Having spent some time trying to think of a phenomenon that could be convincingly modelled by using one's only own judgement, and having considered, for example, creating a dataset similar to Verizon's data breach investigation report datasets [1] (https://enterprise.verizon.com/resources/reports/dbir/), I concluded that it would be best to lessen as much as possible the severity of the suspension of disbelief required to take the dataset seriously. In this vein, I decided to model a very uncomplicated phenomenon, namely, student satisfaction for a module in such a course as GMIT's Higher Diploma in Data Analytics (at least I think that's what it's still called - it might have been changed to 'Higher Diploma in Data Fabrication' considering the nature of this assessment).

To create the dataset, I imagined that a thousand students had completed a survey with seven questions:

1. What is your age?

2. How satisfied were you with your lecturer's engagement with you and the course?

3. How satisfied were you with the structure and pace of the module?

4. Did you find the module-content interesting?

5. How would you rate the difficulty of the module?

6. Were the assessments of the module appropriate to the module content?

7. How satisfied were you with the module overall?
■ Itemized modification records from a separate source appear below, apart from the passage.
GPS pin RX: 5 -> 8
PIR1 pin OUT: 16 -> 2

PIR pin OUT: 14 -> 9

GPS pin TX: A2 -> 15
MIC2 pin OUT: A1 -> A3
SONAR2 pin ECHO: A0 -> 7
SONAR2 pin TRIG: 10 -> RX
In the case of the first question, the options available to the respondent were:
* (20-25) 
* (25-30) 
* (30-35) 
* (35-40) 
* (40-50) 
* (50-65). 

For the other six questions, the respondent was given five possible answers to choose from, namely: 
* (very unsatisfied/easy/unappropriate) 
* (unsatisfied/easy/unappropriate) 
* (neutral) 
* (satisfied/difficult/appropriate) 
* (very satisfied/difficult/appropriate).


Because we are in a sense 'reverse engineering' a datasest, the easiest way to create the dataset would likely be to first determine the distribution for the variable that could be said to be the target variable, i.e. a variable that is more determined than determining in relation to the other variables in the dataset. In this case, that target variable would of course be the answer to the seventh question, 'how satisfied were you with the module overall'. I assumed a distribution approximate to the normal distribution for this variable. I say 'approximate' here because of course all the variables in this dataset are discrete, and the actual normal distribution is continuous. Thus, to create the datapoints were the 'over all satisfaction' variable, I used numpy.random.normal() with a mean of three and standard deviation of 1, rounding each result to the nearest integer, and replacing any values less than zero to zero, and any greater than five to five. The fact that we are removing the tails of the distribution of course takes away from the 'normal-ness' of the distribution, but that is acceptable for our purposes, as this is a discrete variable in any case. 

In [191]:
import numpy as np
import pandas as pd
from collections import Counter

ageOptions = [(20, 25), (25, 30), (30, 35), (35, 40), (40, 50), (50, 65)]
ages = [(option[0] + option[1]) / 2 for option in ageOptions]
ageProbs = [0.4,0.3,0.15,0.1, 0.03, 0.02]
age = np.random.choice(ages, 1000, ageProbs)
# good overview of list comprehensions here: https://appdividend.com/2020/05/13/python-list-replace-replace-string-integer-in-list/
satisfaction = [1 if x < 1 else x for x in [5 if x > 5 else x for x in [int(x.round()) for x in np.random.normal(3, 1, 1000)]]]
#removeOverFives = [5 if x > 5 else x for x in overallSatisfaction]
#removeUnderZeros = [1 if x < 1 else x for x in overallSatisfaction]

difficulty = []
agesDiffMeans = {ages[0]:3, ages[1]:3, ages[2]:3, ages[3]:3.5, ages[4]:3.75, ages[5]:4}
for y in age:
    difficulty.append([1 if x < 1 else x for x in [5 if x > 5 else x for x in [int(x.round()) for x in np.random.normal(agesDiffMeans[y], 1, 1)]]][0])
    # create a dictionary to store the question names (other than age, and overallSatisfaction), students answers, and the expected standard deviations from the overall satisfaction value for each question
data = {}
data.update({"engagement":{"data":np.array([]), "std": 0.8}})
data.update({"structure":{"data":np.array([]), "std": 1}})
data.update({"content":{"data":np.array([]), "std": 0.3}})
data.update({"assessment":{"data":np.array([]), "std": 0.6}})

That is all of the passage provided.